Just to inform you, i tried to write this:
function [sorted,idx]=randomSort2(m,dim,mode)
dim=2;
[sorted,idx]=sort(m,dim,mode);
diff=sorted(:,2:end)-sorted(:,1:end-1);
u=find(min(diff,[],2)==0);
for i=1:length(u)
k1=randperm(size(m,2));
[sorted(i,:),k2]=sort(m(i,k1),dim,mode);
idx(i,:)=k1(k2);
end
but obviously when there are a lot of ties it takes some seconds to perform. i want somethin more efficient, if it exists..
Thank you, Matteo
回答 (4 件)
Sean de Wolski
2012 年 3 月 30 日
For some reason this question came back to me when I was doing something completely unrelated the computer the other day. Will the values always be integers? If so, you could add a random value between -0.5 and 0.5 to the matrix, sort(), and then round(). Since the values are integers they will not switch positions with other integers, but will be random against equal integers:
m=[1 3 2;
2 1 2;
2 1 2];
[sorted,idx] = randomSort(m,2,'ascend')
Where randomSort() is this:
function [v idx] = randomSort(m,dim,direction)

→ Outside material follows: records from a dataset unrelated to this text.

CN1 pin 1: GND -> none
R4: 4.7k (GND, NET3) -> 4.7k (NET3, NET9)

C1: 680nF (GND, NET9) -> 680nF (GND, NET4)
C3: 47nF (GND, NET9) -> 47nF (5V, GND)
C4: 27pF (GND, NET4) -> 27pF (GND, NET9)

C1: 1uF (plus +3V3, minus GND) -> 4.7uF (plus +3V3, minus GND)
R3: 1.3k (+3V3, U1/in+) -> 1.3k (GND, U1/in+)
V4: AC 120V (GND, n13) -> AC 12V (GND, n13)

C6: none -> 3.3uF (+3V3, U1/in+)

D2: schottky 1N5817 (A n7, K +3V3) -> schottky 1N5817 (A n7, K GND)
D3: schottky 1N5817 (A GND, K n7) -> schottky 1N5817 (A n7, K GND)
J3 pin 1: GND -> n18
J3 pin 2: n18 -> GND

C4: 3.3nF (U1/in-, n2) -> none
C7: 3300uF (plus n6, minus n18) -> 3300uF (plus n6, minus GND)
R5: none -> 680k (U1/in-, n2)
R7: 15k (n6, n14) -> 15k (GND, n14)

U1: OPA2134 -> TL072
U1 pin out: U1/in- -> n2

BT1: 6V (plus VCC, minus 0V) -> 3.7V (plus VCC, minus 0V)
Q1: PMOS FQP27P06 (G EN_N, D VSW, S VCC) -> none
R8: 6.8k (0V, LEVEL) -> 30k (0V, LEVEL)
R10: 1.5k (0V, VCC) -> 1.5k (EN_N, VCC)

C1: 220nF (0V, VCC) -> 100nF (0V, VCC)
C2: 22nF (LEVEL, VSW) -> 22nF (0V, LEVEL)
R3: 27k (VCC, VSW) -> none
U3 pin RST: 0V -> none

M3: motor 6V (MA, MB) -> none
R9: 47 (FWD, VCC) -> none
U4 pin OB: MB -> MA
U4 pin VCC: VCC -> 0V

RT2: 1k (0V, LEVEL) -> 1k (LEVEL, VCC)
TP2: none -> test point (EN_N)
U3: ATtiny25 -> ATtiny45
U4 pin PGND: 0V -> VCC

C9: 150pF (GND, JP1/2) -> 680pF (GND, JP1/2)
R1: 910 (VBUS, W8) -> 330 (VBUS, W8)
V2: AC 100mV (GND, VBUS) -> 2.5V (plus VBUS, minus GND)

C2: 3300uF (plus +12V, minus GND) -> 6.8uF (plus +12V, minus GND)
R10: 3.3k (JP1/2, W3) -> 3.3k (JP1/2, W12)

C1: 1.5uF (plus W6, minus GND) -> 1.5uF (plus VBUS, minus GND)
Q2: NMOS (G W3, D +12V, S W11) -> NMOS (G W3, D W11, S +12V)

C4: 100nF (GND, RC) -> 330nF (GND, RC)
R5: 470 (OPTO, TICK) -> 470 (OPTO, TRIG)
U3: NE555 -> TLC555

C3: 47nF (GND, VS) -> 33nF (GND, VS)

[v,idx] = sort(m+(rand(size(m))-0.5),dim,direction);
v = round(v); %back to integers
This will handle matrices, dimensions changes etc.
1 件のコメント
Andrea Nardin
2020 年 12 月 3 日
編集済み: Andrea Nardin
2020 年 12 月 3 日
This is brilliant, it should be the top answer if integer numbers is the case. However it can be generalized to non-integers if you know (or compute each time) the minimum absolute difference among the set of numbers.
Of course if the min difference is infinitely small, then there is a finite precision problem in representing random numbers in such a small interval and so ties could not be differenciated much. But the solution could work for many cases.
Sean de Wolski
2012 年 3 月 1 日
One way:
x = [1 2 2 2 3 4 4 5];
[v,idx] = sort(x);
idxc = cumsum([1 logical(diff(v))]);
idx = cell2mat(accumarray(idxc',idx',[],@(x){x(randperm(numel(x)))}))
I'm sure there's a better way that doesn't use accumarray which requires building and destroying the cell array. Whatever this other method is would scale better to multiple dimensions as well.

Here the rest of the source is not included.